Archeologia all’Elba - Uno scheletro e tanti dubbi. Articolo di Alberto Zei

Archeologia all’Elba - Uno scheletro e tanti dubbi.
Articolo di Alberto Zei

A seguito della pubblicazione sul Quotidiano Honebu dell’articolo riguardante il ritrovamento archeologico di uno scheletro umano negli scavi  all’Isola d’Elba, i Professori Mallegni e Zecchini hanno precisato quanto ancora si dovrebbe ottenere dalle osservazioni e dalle analisi dei resti fossili che dovevano seguire il ritrovamento. L’articolo che pubblichiamo oggi verte sul medesimo tema di quello redatto dai due professori perché anche Alberto Zei, autore dell’articolo odierno, ritiene necessaria maggiore chiarezza sulla questione attraverso una salutare rivisitazione delle prime  dichiarazioni dei ricercatori.
L’ Elba esoterica
Sarebbe interessante poter leggere  su riviste di archeologia dedicata  a rilevanti ritrovamenti,  notizie attendibili su reperti rinvenuti all’Elba, isola che, sul piano del patrimonio archeologico, stante la sua plurimillenaria storia,  è sicuramente più ricca di molte altre località italiane. Ancora una volta, invece, si apprende da alcuni giornali elbani on line nonché da riviste di archeologia di livello nazionale, quanto di conflittuale  possa insorgere sulle scoperte archeologiche  che attraverso i
millenni  hanno lasciato sicuramente  nella   storia dell’ Isola tracce importanti rispetto  alla sproporzione delle vicissitudini di una decina di mesi in cui Napoleone suo malgrado, si è  interessato all’Elba. Esiste nell’Isola  il promontorio magnetico, chiamato Capo Calamita,  rivolto verso  Montecristo, che fa “perdere la bussola” alla rotta delle navi che transitano nei paraggi;  si può notare che anche nelle vicende storiche elbane simbolicamente  permane una sorta di attrazione esoterica dei poli contrari  degli stessi problemi, ossia di valutazioni contrapposte e destinate, pertanto,  allo scontro.
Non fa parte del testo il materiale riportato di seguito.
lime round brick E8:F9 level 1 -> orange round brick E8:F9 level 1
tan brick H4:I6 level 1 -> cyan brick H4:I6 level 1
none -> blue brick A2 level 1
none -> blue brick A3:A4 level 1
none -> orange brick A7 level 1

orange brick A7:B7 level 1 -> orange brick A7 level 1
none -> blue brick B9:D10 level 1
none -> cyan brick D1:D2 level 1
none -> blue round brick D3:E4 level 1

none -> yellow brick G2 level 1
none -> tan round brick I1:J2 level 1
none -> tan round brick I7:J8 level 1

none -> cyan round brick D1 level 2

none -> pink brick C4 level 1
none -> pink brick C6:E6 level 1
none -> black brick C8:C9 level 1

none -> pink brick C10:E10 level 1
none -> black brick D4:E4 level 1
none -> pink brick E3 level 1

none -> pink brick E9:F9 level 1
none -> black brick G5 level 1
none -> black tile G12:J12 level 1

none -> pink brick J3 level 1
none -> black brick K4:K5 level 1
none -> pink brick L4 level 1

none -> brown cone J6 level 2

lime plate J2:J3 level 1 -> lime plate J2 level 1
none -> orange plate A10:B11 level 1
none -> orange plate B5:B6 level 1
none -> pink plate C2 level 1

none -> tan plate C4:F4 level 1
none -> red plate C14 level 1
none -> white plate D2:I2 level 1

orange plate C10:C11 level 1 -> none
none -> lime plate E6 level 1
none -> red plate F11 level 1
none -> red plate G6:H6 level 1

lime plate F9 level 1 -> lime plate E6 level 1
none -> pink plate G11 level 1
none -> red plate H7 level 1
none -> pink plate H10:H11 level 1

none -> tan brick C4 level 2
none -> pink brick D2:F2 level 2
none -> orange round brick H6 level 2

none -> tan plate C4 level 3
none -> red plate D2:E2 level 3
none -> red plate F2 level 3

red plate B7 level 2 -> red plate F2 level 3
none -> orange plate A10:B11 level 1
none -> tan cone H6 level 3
Infatti, le divergenze di interpretazione di noti  protagonisti e autori di articoli su giornali e riviste nazionali di archeologia inducono a considerare eventi remoti dell’antica storia isolana in modo diverso e contraddittorio, almeno laddove ci sono  affermazioni forse sensazionali, ma non  provate e lontane dalla spiegazione più logica, che pertanto ingenerano una disputa basata sul nulla e finiscono col sacrificare l’importanza del ritrovamento.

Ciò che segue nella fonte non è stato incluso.